Pero no todo era favorable; mis compañeros tenían temblores en sus manos por las largas jornadas como peones en los canales, además de una mala visión y recurrentes malestares físicos que podrían afectar en demasía su puntería y determinación una vez fuera del barracón. Por supuesto que, el profesor Benedetti se encargaba de levantar los ánimos, a pesar de ser el primero en admitir que moriría mucho antes de poder ver las puertas de Auschwitz abiertas. El ambiente era de tensión constante y miedo obstinado, pero había algo mucho más grande que nos abarcaba a todos y era la esperanza.
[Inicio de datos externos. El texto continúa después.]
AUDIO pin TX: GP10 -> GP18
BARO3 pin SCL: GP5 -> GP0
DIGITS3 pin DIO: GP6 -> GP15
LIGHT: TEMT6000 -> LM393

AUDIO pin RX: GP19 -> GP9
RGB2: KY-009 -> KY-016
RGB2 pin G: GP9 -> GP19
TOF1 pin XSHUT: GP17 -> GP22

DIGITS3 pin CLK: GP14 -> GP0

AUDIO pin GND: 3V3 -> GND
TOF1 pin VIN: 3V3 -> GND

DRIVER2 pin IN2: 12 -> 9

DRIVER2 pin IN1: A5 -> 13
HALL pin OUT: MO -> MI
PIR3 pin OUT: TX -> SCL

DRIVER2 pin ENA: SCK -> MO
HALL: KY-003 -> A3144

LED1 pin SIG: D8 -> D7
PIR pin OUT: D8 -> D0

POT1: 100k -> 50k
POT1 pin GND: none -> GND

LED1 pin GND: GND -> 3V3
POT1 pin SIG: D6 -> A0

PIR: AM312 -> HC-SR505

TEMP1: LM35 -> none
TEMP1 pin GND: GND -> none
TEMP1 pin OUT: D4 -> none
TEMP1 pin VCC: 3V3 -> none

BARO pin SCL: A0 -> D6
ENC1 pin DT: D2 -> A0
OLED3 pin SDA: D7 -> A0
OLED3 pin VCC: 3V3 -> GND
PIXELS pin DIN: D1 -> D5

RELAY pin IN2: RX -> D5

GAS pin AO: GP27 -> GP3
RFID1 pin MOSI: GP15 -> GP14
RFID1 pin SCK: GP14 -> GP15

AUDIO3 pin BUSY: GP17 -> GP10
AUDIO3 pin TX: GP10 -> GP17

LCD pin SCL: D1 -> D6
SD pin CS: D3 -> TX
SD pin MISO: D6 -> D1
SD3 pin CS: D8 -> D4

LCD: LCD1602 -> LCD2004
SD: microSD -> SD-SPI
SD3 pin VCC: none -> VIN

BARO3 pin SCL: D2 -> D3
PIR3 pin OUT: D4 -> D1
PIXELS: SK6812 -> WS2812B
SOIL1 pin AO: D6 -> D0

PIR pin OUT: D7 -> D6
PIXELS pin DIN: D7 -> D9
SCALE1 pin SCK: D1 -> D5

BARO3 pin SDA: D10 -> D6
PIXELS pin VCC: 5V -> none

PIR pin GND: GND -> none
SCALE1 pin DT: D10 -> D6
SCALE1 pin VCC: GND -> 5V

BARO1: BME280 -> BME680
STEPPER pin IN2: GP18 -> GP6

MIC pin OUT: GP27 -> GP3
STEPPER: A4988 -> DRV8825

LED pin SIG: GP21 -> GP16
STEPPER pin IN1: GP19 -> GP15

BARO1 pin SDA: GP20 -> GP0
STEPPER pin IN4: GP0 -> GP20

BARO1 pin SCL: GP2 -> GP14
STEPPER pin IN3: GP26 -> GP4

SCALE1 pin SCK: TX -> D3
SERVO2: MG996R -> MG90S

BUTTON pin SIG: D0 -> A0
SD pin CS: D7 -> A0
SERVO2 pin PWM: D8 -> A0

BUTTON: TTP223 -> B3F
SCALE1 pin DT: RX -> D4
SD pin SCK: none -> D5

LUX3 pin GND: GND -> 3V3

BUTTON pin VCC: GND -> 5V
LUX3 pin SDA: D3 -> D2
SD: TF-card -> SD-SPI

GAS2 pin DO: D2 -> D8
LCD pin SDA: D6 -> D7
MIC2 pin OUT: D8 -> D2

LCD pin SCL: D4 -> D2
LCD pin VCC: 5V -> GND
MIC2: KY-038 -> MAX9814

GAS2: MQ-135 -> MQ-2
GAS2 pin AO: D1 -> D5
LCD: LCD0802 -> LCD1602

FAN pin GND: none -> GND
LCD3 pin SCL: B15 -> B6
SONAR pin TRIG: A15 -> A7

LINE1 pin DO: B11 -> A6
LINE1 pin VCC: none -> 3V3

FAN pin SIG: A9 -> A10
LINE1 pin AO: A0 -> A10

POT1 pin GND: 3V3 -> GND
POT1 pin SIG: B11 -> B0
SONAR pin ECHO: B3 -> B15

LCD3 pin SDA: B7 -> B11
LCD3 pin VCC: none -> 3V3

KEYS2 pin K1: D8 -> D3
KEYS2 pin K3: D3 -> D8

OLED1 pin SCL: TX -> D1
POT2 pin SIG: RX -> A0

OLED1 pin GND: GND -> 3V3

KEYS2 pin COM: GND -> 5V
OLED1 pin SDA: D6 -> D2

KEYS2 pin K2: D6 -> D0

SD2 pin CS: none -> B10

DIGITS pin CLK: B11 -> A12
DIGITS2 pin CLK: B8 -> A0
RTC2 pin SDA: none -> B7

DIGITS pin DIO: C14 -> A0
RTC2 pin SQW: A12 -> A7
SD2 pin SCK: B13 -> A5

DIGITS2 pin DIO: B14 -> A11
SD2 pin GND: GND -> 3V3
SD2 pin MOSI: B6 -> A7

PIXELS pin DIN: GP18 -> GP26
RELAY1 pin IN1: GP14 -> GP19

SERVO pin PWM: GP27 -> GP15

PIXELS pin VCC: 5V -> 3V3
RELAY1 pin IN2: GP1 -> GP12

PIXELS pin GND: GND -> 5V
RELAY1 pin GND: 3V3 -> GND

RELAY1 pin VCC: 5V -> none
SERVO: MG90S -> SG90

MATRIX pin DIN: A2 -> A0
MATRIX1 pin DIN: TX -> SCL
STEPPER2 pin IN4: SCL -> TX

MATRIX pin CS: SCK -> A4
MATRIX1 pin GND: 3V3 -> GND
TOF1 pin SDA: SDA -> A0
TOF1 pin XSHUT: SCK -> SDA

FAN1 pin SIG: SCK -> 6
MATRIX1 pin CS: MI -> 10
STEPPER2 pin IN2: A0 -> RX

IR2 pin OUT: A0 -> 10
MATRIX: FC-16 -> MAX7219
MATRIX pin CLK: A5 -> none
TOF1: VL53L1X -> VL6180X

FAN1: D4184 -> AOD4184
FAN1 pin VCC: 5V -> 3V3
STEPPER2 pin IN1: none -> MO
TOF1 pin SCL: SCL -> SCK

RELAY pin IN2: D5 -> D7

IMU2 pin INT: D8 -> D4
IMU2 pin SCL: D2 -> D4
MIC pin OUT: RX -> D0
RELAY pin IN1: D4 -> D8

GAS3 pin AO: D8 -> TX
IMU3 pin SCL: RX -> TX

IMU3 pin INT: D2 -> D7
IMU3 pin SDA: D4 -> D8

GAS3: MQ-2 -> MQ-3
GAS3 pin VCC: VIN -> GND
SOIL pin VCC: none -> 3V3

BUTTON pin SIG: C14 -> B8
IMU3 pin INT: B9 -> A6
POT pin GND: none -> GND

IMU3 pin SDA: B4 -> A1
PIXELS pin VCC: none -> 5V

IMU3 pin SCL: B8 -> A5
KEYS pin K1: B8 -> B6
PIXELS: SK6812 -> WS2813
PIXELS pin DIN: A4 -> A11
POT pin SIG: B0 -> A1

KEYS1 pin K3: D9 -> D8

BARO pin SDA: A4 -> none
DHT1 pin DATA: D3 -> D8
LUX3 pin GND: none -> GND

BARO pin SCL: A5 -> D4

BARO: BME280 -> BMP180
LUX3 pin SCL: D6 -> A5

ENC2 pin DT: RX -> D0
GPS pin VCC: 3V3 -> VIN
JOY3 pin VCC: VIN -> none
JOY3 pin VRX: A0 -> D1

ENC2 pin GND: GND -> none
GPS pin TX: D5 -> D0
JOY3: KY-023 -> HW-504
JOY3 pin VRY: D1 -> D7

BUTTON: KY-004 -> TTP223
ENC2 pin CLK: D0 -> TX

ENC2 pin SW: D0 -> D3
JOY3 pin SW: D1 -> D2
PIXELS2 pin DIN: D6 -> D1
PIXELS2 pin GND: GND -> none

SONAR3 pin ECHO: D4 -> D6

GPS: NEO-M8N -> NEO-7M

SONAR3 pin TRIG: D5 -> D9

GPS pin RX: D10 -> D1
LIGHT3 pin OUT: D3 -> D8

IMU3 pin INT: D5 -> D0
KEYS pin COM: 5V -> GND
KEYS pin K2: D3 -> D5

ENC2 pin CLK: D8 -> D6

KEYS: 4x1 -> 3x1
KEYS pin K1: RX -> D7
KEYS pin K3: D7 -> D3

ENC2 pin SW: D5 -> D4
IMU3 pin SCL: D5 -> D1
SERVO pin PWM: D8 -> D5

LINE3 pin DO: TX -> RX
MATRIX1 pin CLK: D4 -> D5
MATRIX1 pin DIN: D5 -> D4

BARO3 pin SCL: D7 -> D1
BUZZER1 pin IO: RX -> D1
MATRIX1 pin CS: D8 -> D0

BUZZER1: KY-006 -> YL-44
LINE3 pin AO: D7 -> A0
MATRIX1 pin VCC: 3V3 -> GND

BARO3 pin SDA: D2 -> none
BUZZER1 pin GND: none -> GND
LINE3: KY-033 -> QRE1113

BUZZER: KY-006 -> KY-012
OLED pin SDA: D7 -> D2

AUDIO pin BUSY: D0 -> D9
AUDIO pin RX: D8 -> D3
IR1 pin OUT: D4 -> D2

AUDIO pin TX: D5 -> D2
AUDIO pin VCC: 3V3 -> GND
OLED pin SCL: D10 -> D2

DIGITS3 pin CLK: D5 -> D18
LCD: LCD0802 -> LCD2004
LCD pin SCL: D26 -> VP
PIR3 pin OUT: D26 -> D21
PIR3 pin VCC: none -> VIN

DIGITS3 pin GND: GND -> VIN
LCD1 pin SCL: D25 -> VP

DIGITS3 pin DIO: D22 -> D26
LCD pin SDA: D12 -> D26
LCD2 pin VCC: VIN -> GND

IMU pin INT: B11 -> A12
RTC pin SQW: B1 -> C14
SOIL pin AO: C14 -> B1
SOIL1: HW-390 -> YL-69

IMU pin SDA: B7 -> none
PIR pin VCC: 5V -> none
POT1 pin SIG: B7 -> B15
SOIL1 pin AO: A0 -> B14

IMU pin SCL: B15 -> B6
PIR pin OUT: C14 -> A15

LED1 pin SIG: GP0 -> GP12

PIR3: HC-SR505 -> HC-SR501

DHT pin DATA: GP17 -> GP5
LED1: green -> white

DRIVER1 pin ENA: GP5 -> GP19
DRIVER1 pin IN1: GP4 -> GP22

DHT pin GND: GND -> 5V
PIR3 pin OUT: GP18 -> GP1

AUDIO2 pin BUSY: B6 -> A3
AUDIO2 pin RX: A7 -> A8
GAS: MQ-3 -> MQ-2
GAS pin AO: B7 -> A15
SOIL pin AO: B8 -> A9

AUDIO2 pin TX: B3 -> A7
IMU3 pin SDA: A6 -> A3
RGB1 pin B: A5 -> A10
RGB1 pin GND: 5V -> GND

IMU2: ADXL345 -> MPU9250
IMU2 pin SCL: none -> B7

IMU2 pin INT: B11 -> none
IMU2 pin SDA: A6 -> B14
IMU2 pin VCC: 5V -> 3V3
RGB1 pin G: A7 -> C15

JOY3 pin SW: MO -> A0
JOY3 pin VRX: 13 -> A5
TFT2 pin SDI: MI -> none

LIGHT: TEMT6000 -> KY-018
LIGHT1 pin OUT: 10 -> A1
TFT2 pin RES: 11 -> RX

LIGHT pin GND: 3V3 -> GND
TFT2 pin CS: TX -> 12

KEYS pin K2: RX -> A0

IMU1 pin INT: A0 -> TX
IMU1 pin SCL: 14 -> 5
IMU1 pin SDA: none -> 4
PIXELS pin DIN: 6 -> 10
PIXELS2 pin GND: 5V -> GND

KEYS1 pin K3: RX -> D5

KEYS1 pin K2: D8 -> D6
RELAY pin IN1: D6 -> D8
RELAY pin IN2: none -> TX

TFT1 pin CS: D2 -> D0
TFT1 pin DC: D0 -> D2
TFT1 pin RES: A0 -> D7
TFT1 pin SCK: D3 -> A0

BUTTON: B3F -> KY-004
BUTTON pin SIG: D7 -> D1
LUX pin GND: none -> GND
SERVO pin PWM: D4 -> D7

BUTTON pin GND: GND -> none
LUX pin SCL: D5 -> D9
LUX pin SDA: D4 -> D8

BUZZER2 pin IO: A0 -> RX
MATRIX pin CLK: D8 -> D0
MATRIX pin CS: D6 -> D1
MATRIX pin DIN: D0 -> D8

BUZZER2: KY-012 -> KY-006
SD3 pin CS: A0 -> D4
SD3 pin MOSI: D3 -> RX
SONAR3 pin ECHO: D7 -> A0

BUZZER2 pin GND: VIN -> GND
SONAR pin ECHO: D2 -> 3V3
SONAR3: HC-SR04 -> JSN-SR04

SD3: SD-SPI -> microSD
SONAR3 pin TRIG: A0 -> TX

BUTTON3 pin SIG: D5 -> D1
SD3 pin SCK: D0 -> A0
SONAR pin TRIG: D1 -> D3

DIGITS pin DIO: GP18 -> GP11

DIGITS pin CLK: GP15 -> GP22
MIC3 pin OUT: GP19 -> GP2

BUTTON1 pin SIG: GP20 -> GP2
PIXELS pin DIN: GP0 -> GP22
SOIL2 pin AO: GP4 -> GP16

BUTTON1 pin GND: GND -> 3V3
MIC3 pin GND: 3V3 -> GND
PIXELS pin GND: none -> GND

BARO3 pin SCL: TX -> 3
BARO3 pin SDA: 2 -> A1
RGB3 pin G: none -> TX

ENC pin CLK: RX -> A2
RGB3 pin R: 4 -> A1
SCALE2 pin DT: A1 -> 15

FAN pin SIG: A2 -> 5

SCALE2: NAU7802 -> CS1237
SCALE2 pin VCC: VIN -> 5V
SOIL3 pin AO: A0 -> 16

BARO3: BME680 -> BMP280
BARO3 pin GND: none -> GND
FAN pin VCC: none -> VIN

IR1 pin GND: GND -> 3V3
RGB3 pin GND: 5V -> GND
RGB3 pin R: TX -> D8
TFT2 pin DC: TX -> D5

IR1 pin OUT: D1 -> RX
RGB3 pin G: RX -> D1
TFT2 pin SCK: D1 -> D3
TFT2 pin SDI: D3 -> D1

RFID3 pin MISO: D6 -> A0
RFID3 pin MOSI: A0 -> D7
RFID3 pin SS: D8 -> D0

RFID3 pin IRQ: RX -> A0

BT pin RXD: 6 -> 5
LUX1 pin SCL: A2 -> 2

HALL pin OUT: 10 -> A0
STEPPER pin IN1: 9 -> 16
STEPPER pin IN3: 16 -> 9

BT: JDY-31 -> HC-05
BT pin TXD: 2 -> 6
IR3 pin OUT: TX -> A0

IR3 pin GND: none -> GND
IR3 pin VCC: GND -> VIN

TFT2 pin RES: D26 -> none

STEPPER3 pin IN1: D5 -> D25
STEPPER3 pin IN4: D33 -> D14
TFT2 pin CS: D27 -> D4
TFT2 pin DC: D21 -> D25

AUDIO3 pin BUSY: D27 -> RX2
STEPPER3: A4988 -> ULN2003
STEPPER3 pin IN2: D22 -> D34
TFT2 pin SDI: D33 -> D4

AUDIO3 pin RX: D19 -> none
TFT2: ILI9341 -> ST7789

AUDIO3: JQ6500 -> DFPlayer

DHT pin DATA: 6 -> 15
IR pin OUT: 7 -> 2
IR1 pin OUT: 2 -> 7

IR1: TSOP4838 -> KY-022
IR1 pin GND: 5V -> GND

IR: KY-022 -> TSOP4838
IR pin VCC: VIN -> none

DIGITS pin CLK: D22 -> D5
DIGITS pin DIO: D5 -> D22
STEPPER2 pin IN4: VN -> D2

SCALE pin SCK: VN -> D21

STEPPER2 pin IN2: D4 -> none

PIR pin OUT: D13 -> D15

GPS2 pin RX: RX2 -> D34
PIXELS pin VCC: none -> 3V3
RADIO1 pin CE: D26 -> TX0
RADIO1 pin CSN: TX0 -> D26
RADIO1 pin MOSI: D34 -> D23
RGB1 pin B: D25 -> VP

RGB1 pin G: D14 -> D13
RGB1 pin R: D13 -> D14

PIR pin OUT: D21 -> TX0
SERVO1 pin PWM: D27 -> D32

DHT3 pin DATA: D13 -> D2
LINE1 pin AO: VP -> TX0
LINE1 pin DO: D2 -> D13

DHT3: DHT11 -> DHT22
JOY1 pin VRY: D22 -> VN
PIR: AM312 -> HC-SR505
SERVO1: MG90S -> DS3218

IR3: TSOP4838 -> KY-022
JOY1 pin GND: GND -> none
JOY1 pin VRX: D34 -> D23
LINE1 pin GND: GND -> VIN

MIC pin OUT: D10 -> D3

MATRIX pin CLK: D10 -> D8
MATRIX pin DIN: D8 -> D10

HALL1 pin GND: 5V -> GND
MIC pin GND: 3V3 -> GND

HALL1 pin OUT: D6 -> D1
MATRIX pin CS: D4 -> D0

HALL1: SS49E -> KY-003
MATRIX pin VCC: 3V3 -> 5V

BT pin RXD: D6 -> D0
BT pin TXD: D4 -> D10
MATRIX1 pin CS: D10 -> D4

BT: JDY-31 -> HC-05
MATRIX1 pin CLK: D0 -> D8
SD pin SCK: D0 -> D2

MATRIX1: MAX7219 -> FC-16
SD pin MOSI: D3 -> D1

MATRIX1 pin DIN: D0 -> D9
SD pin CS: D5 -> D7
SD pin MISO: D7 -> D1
Bueno, casi a todos; Roy Williams al escuchar el revuelo no se inmutó y continuó tirado en el camastro. Al acercarme, pude ver como varias cucarachas caminaban airosas sobre su rostro. Negué con la cabeza y las tiré lejos con un manotazo, para después tomar asiento. Escruté su rostro, y me encontré con unos ojos vacíos. Con un muerto en vida.

—Roy, arriba. Nos vamos —anuncié, tironeando su camisa.

—Buena suerte, Edgar.

— ¿Cómo que buena suerte? —espeté, sintiendo el enojo comenzando a recorrer mis venas.

—Sí, buena suerte. Yo no voy, sólo sería un retraso para ustedes —su boca apenas se movía. El sonido de su voz estaba distorsionado a causa del profundo desaliento que lo invadía.

Gruñí con fuerza, pero tuve que contar mentalmente hasta diez.

—Roy, de nada sirve irme yo solo —confesé, jugueteando con mis pulgares—. Sí yo preparé esta huida es para Bertie, y tú y, y... Yo. ¿Me entiendes, Royo? Nos tenemos que marchar ahora.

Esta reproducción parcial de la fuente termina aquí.